By Emil Danielyan
A Turkish scholar who spent two months in an Armenian jail on controversial smuggling charges believes that he was arrested because the country’s most powerful security agency suspected him of espionage. In an interview published on the website of his Duke University in the United States on Thursday, Yektan Turkyilmaz insisted that his attempt to take rare books out of Armenia without a mandatory government permission was not the main reason for his arrest last June. He said the National Security Service (NSS), the Armenian successor to the Soviet KGB, used the issue as a “pretext” to keep him in detention without having to prove that he is a Turkish spy.
“I’d gone to Armenia five times and never had a problem,” said the 33-year-old doctoral student of cultural anthropology. “But the people who arrested me seemed to have other motives and kept asking me about my political views. They didn’t seem to understand the idea of what a scholar is or why I’d be doing this research.”

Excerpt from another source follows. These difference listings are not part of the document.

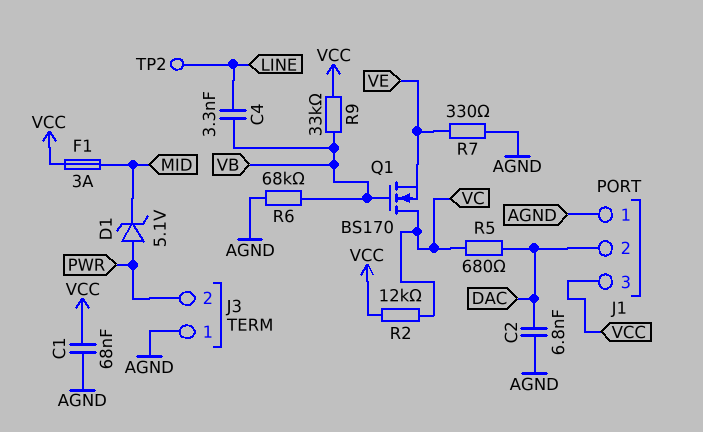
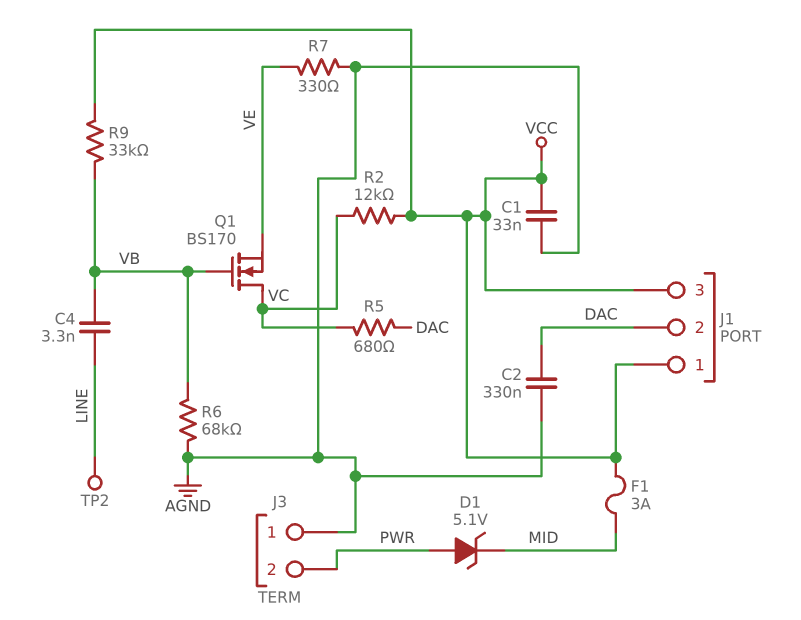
C1: 68nF (AGND, VCC) -> 33nF (AGND, VCC)
C2: 6.8nF (AGND, DAC) -> 330nF (AGND, DAC)
J1 pin 1: AGND -> VCC

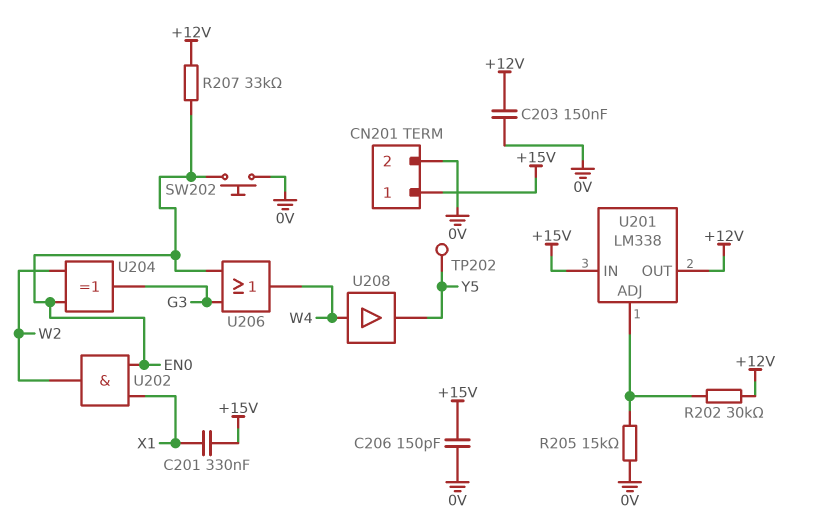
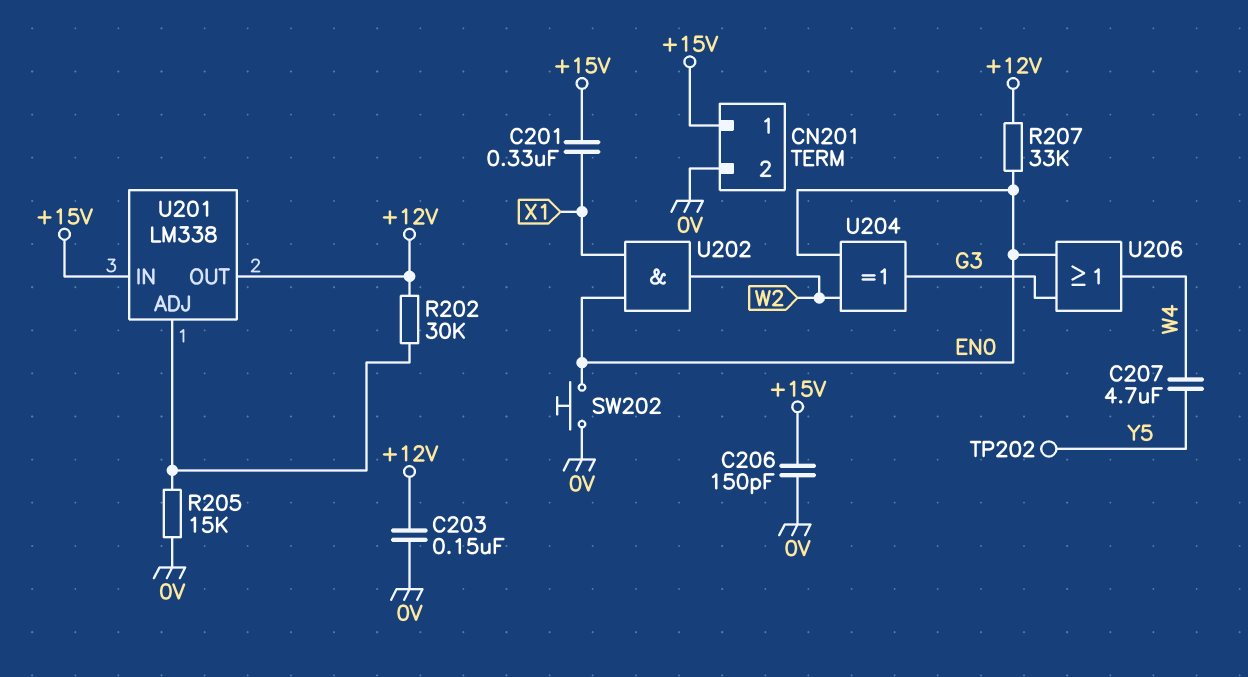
C207: none -> 4.7uF (W4, Y5)
U208: buffer (in W4, out Y5) -> none

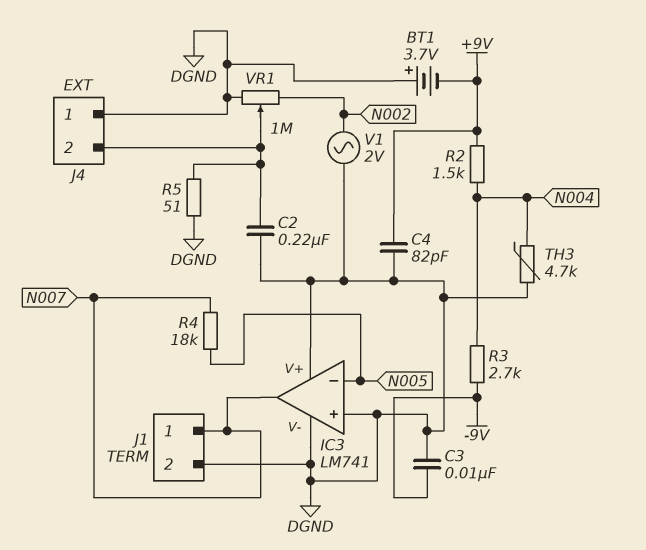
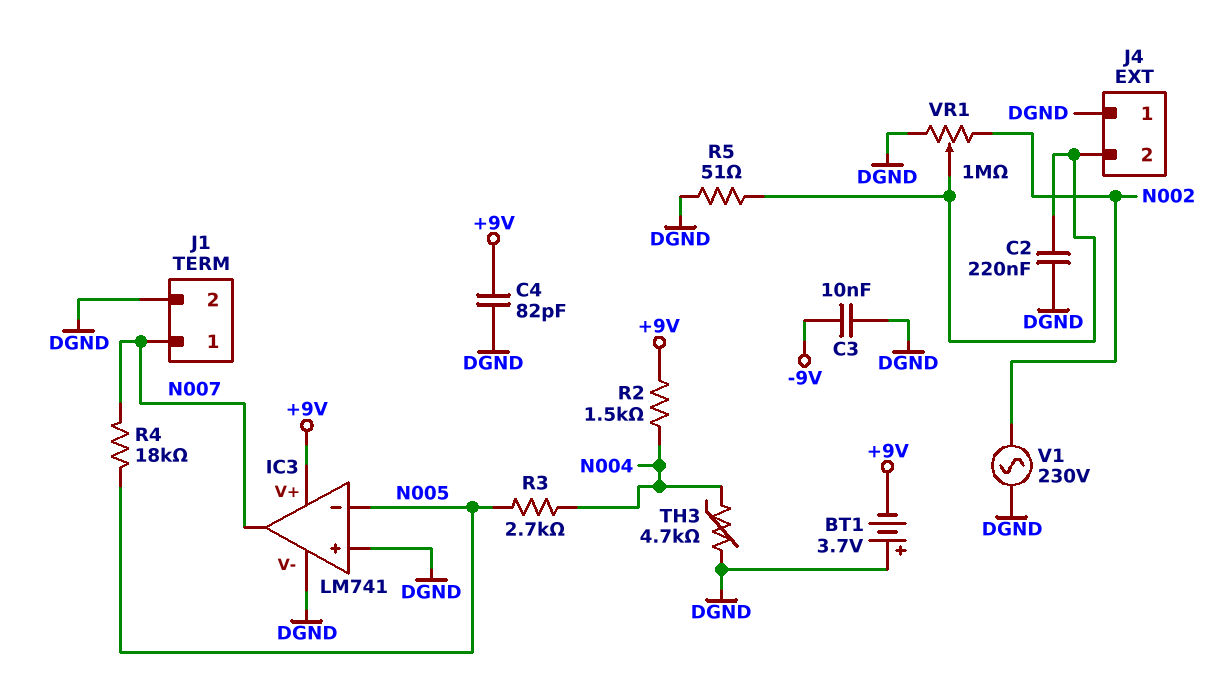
IC3 pin V+: DGND -> +9V
R3: 2.7k (-9V, N004) -> 2.7k (N004, N005)
V1: AC 2V (DGND, N002) -> AC 230V (DGND, N002)

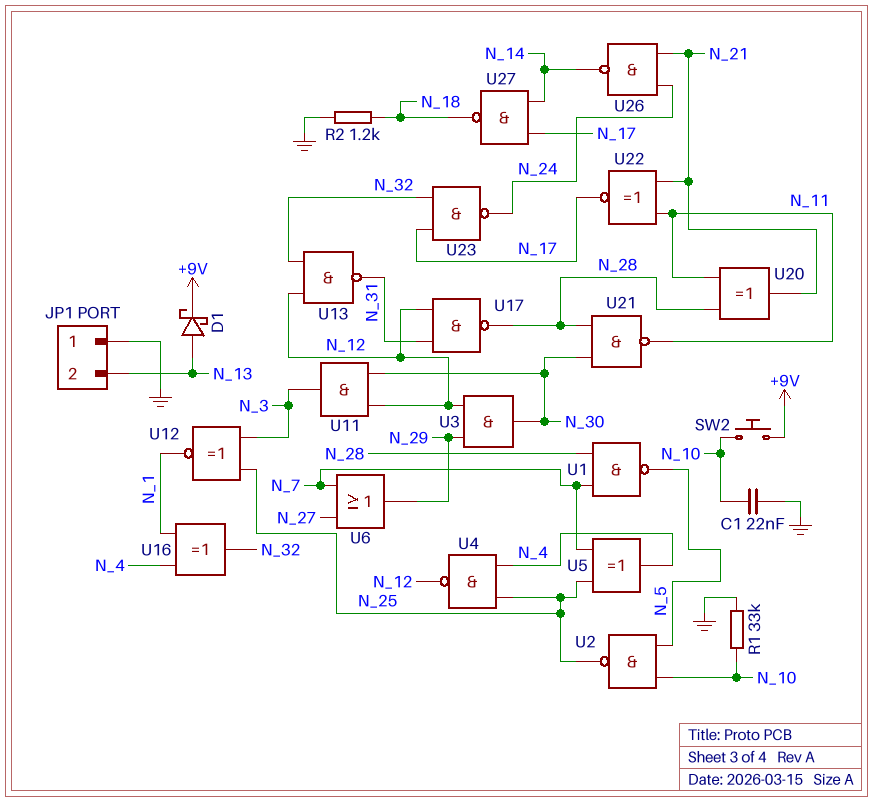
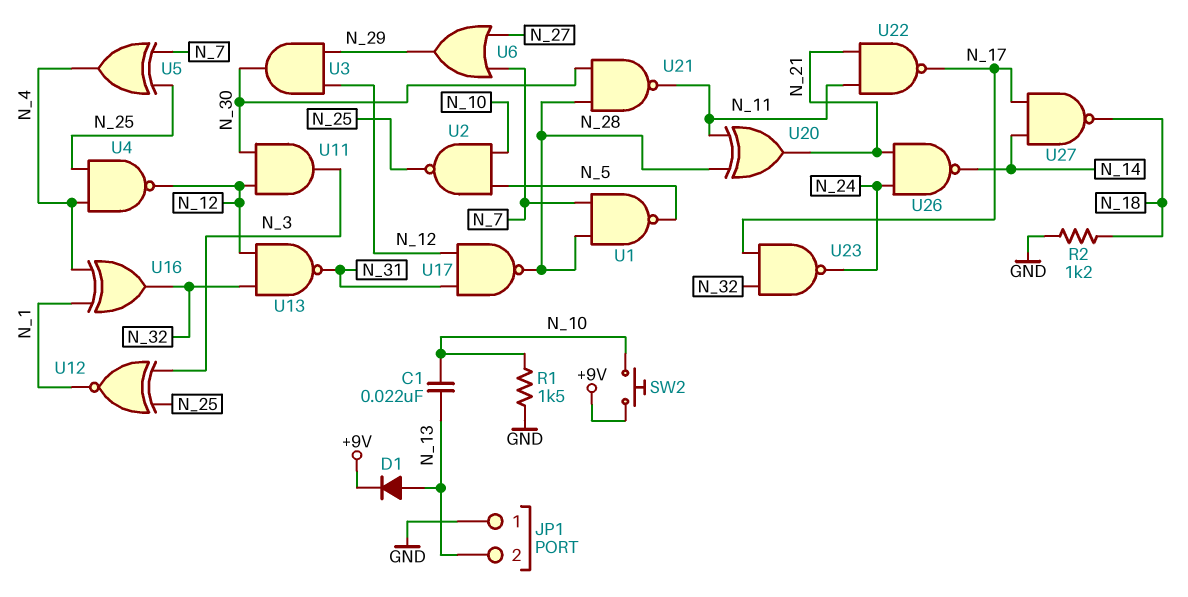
C1: 22nF (GND, N_10) -> 22nF (N_10, N_13)
D1: schottky (A N_13, K +9V) -> diode (A N_13, K +9V)
R1: 33k (GND, N_10) -> 1.5k (GND, N_10)
U22: XNOR (in N_11, in N_21, out N_17) -> NAND (in N_11, in N_21, out N_17)

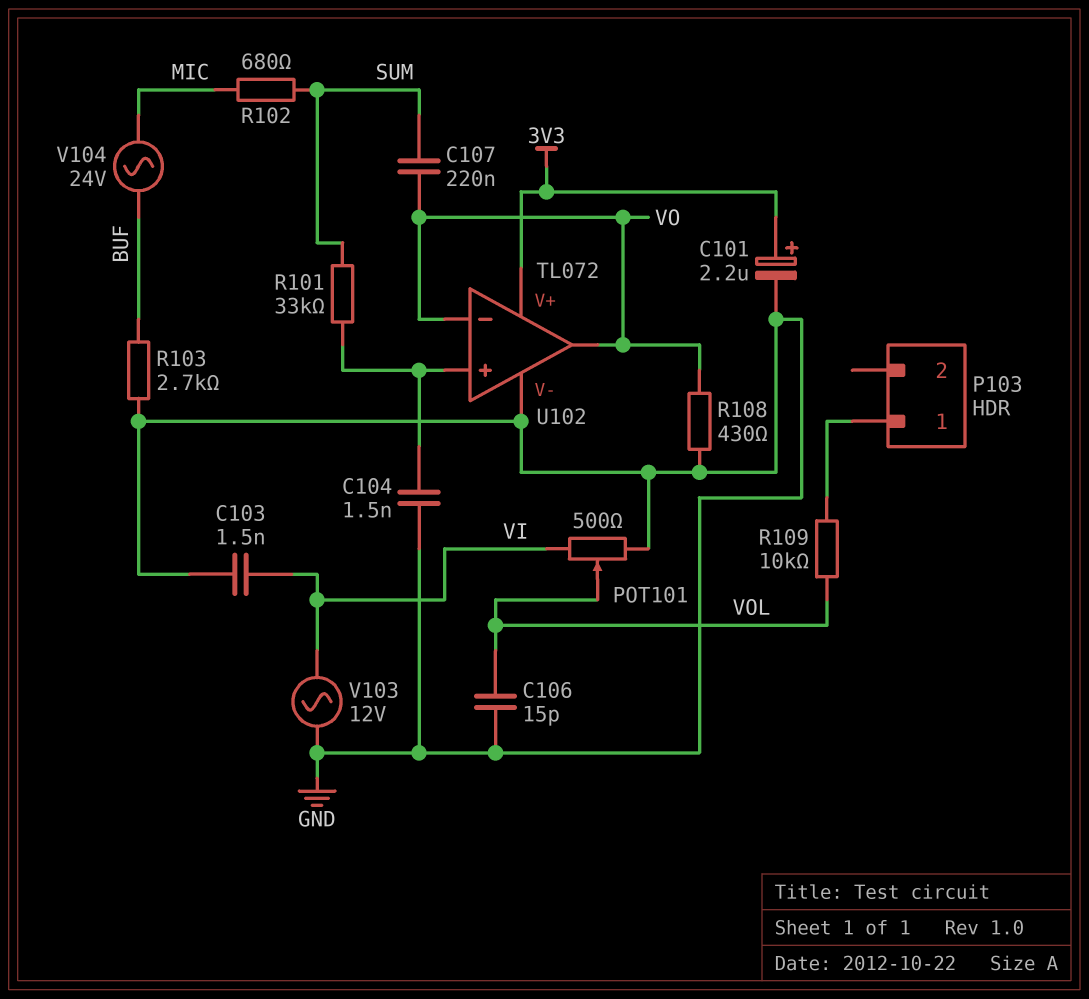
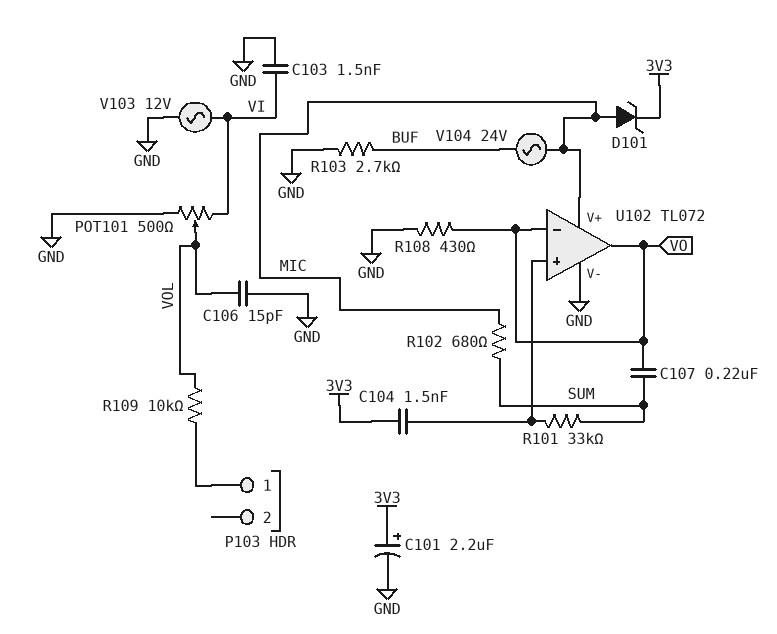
C104: 1.5nF (GND, U102/in+) -> 1.5nF (3V3, U102/in+)
D101: none -> zener (A MIC, K 3V3)
U102 pin V+: 3V3 -> MIC

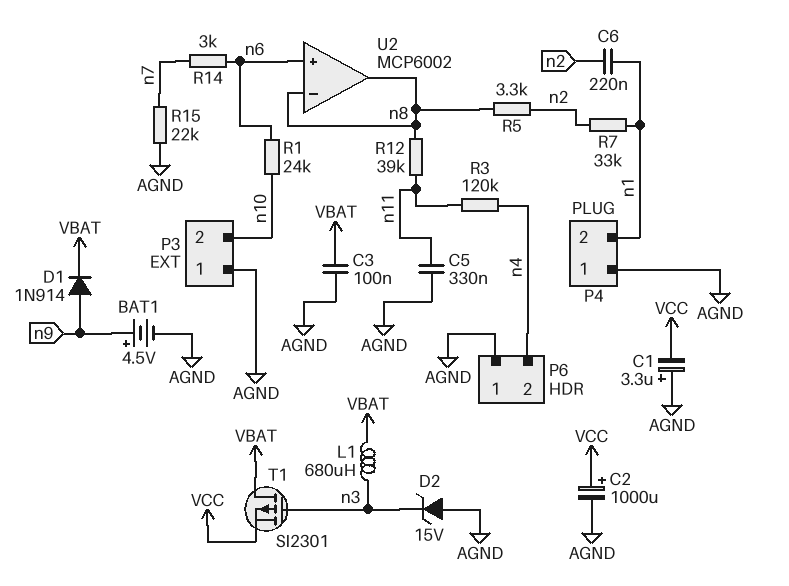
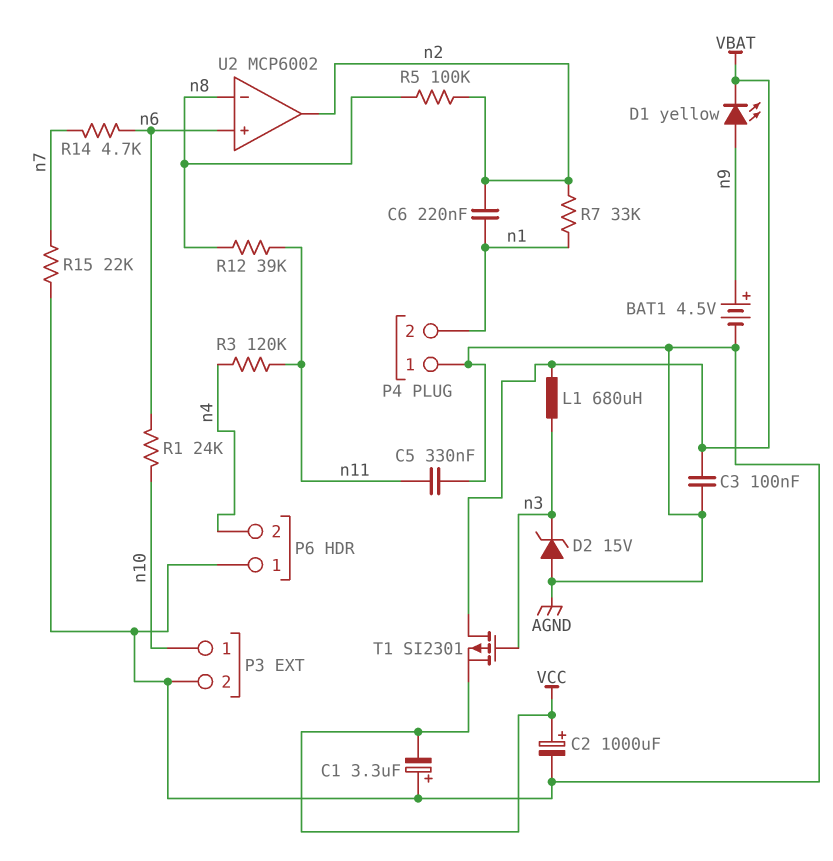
D1: diode 1N914 (A n9, K VBAT) -> LED yellow (A n9, K VBAT)
P3 pin 1: AGND -> n10
P3 pin 2: n10 -> AGND
R5: 3.3k (n2, n8) -> 100k (n2, n8)
R14: 3k (n6, n7) -> 4.7k (n6, n7)
U2 pin out: n8 -> n2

“Initially they thought I was a spy but, of course, there was no evidence to support this,” he added.
Individuals familiar with the case likewise told RFE/RL earlier that the NSS investigators suspected Turkyilmaz of espionage before bringing the smuggling case. Giving weight to those claims is the fact that Turkyilmaz was charged under an article of the Armenian Criminal Code that calls for between four and eight years’ imprisonment for smugglers of items ranging from cultural artifacts to weapons of mass destruction.
The NSS press service did not return phone calls and could not be reached for comment on Friday. The secretive agency has not officially commented on the case so far.
Individuals accused of violating customs regulations rarely end up in jail in Armenia. NSS involvement in such investigations has also been extremely rare.
During the two-month pre-trial inquiry NSS officers questioned many of Turkyilmaz’s Armenian friends and acquaintances. Some of them say they were not asked any questions about some 90 old books, including two 17th century publications, which the Duke scholar legally bought in Yerevan. Under an Armenian law that acme into effect in January, they can not be taken abroad without a written permission of the Culture Ministry.
Turkyilmaz, who was arrested at Yerevan airport as he boarded a plane bound for Istanbul on June 17, reiterated that he was unaware of the legal requirement. “I didn’t know about the law,” he said. “No one does. Even the booksellers don’t know about it. This whole thing about the books was just a pretext.”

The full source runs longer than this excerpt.